Pine section of Arizona Trail re-routed

Payson Roundup (October 6, 2020) by Michele Nelson

The Arizona Trail Association knows no hiker enjoys walking along a forest service road, especially when power lines accompany the route.

“Roads suck,” said Matthew Nelson, executive director of the ATA.

But that’s exactly what hikers on the Arizona Trail’s Passage 25 found between the East Verde River and Pine. Adding insult to injury, the road had a lot of volcanic rock.

“It is chunky boulders that goes on for miles and miles,” said Nelson.

But not for long. The ATA has broken ground on a re-route that will turn a rocky road into a smooth single track.

In terms of through hikes, the Arizona Trail is young.
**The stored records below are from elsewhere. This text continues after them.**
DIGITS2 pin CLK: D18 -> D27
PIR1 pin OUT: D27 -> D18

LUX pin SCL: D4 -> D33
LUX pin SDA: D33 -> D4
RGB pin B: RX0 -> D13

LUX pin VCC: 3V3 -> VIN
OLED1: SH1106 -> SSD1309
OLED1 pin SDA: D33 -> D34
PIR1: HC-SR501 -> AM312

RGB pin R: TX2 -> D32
It was only completed in 2011 making it the youngest through trail in the U.S. To complete the trail, builders relied on old wagon roads and cattle trails, not as beautiful as single track trails to hikers.

Although new, the Arizona Trail has gained a reputation as extreme due to the lack of water and topography. As well, the remote trailheads make resupply difficult. But this kind of reputation attracts super athletes who compete for the quickest through hike or the most Yo-Yo trips from north to south in a year.

The trail attracts not only national hikers, but international hikers to see some of the most breathtaking parts of Arizona. About 30% of the trail winds its way through Gila County. The AZT starts down in the Superstition Wilderness near Superior and ends past Pine at the top of the Mogollon Rim.

But Passage 25 “has long been among the most hated segments of the trail,” said Nelson.

So, after many years of planning, environmental studies, fundraising and collaboration, the ATA recently broke ground on a reroute of Passage 25. This will cut off the road portion and replace it with a single-track trail.

The re-route uses Alder Ridge to dip down into and then out of Rock Creek, a major drainage area.

“The topography is extreme,” said Nelson, which will require engineering feats and rock work to keep the grades at a reasonable angle “so it’s never too steep.” Trails built too steep rut and wear away in the rushing water of monsoon storms, but correctly engineer against the fall line and a trail will hold up for years, say trail building organizations.